Lake Poinsett set to be restored within next year
POINSETT COUNTY, Ark. (KAIT) - Lake Poinsett renovations are almost complete.
Shoreline erosion has been repaired, and large gray riprap placed across the shorelines.
On Tuesday, the Arkansas Game and Fish Commission closed the gate on their three-year lake renovation project.
The AGFC lowered the gate at the dam on Dec. 1 to start capturing water to restore the lake. Water has already started pooling.
AGFC Biologist Brett Timmons says they expect the lake will be restored within one year, but it all depends on the rainfall.
They hope that by this spring, the lake will have enough water to start stocking fish. That means that the lake should be ready for fishers by the summer.

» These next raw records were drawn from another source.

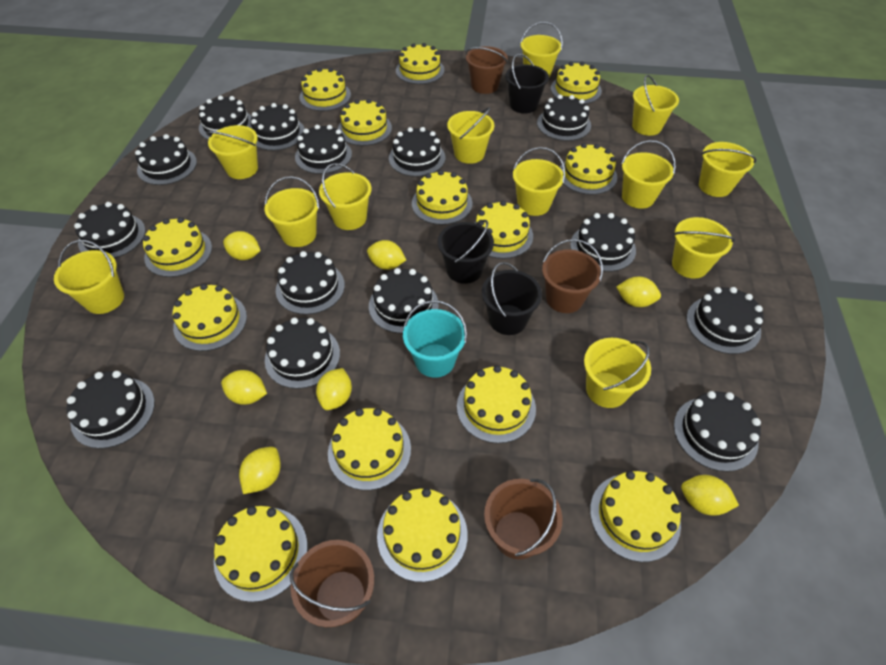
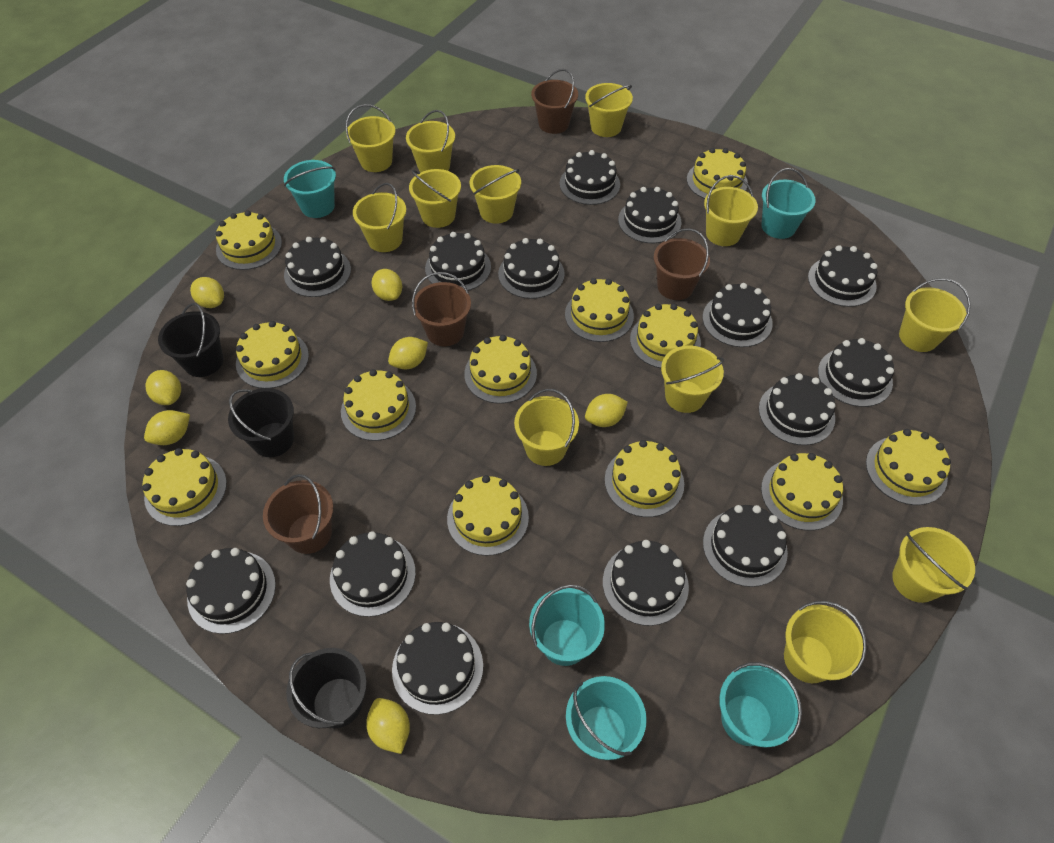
turquoise bucket: 1 -> 5
yellow cake: 14 -> 12

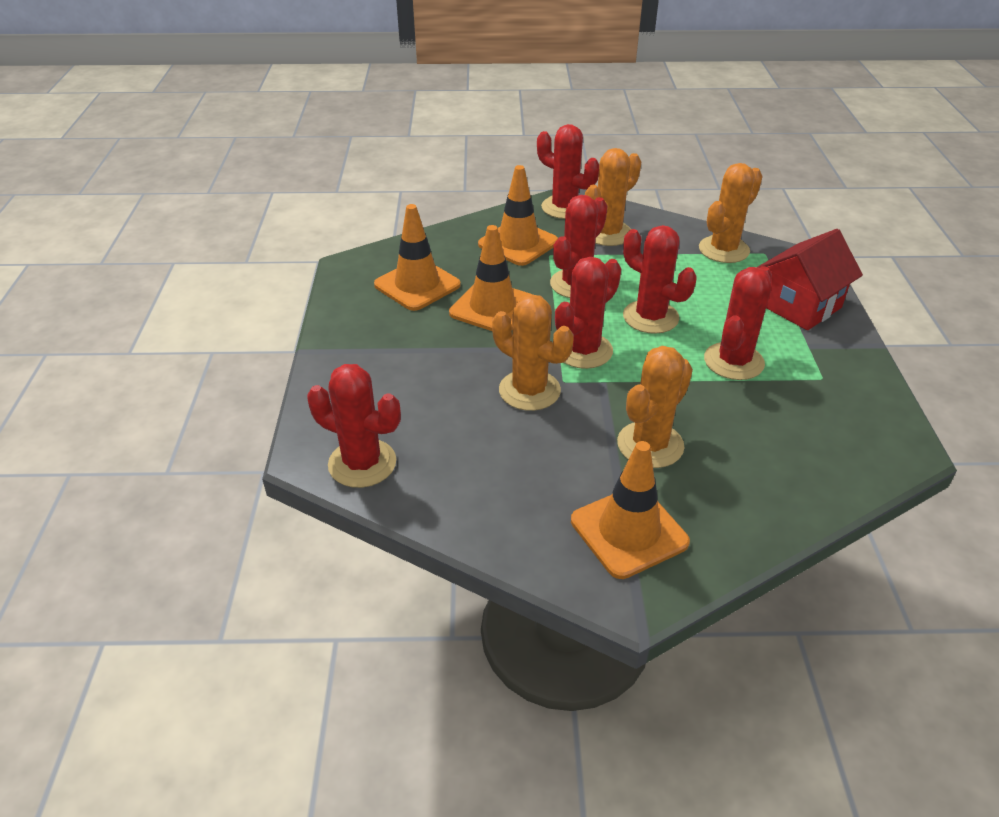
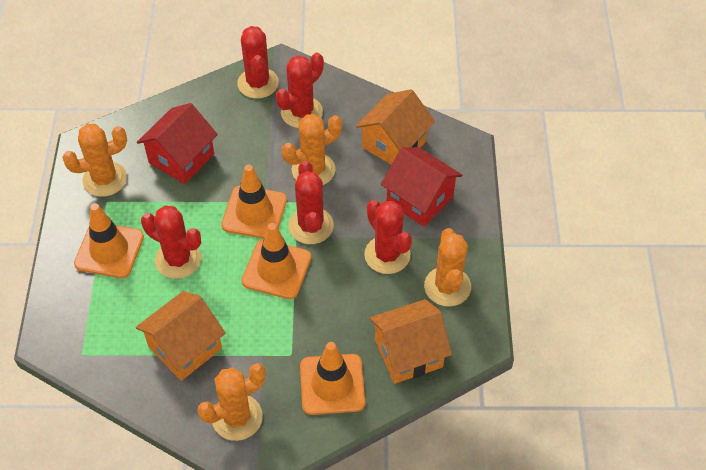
orange house: 0 -> 3
red cactus: 6 -> 5
red house: 1 -> 2

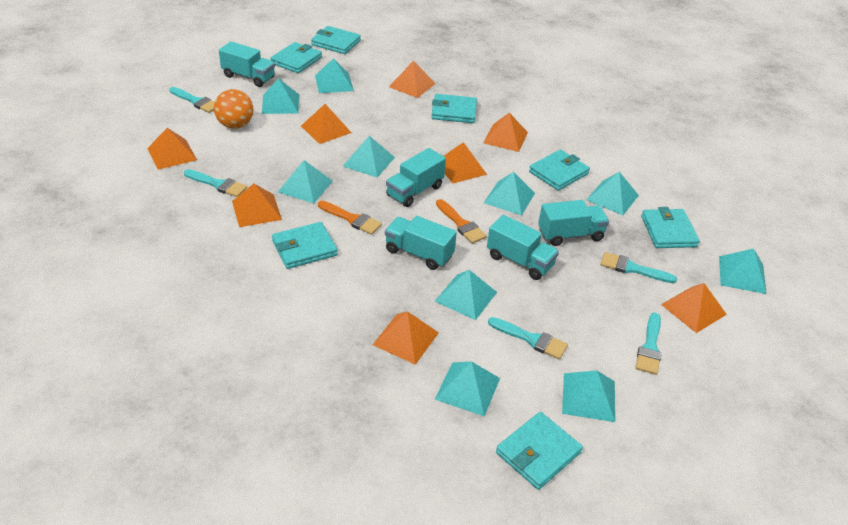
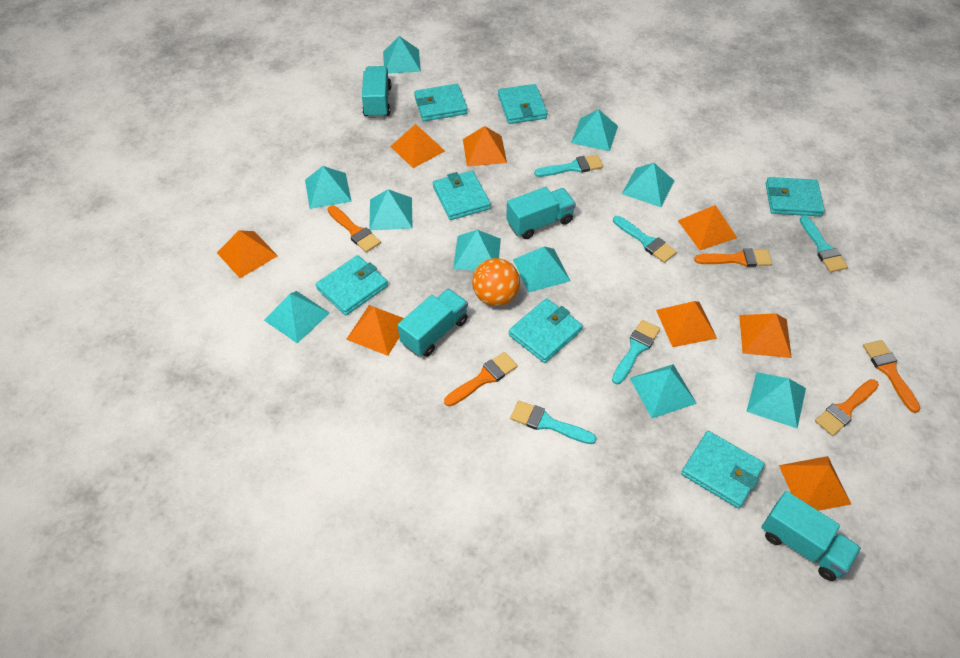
orange brush: 2 -> 5
turquoise truck: 5 -> 4

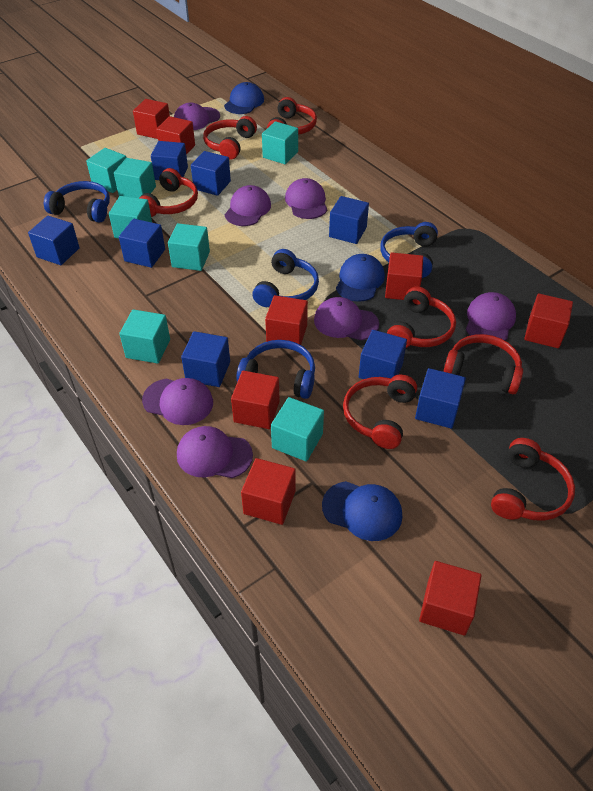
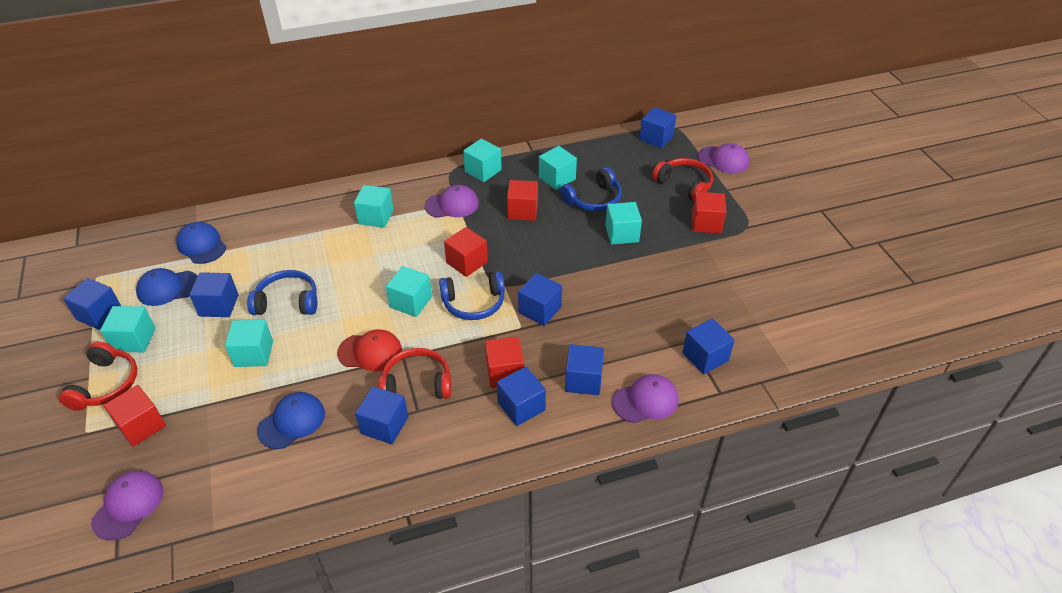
blue headphones: 4 -> 3
purple cap: 7 -> 4
red cap: 0 -> 1
red cube: 8 -> 5
red headphones: 7 -> 3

This renovation project will benefit the community by bringing in visitors and extra business.
“It will start to bring money back into the community, back into the areas of Harrisburg, and surrounding cities like Jonesboro. You’ll see quite a bit of use out here once we see fishing coming back,” Timmons said.
Timmons says they are excited to be one step closer to getting the lake completely ready.
This is the biggest renovation project for AGFC.
He says it’s all worth it because it will improve the quality of life and provide a getaway for years to come.
This comes as a relief to the park. Since the lake was drained in 2017, they have lost about 60 percent of their business.
This 3-year renovation project began to repair the lake after problems were found- causing water levels to drop.
Lake Poinsett State Park Superintendent Seth Boone says he’s more than ready to get visitors back.
“Words cannot describe how excited I am. I’m a people person. Some of my favorite things to do are take people out on the lake. Take them kayaking. So we want this to come back and be here for people to enjoy for years to come,” Boone said.
Other infrastructure improvements include repairing campsites and bridges.
A new walking trail is open, and the park is working with the Arkansas Game & Fish Commission to set up fishing habitats.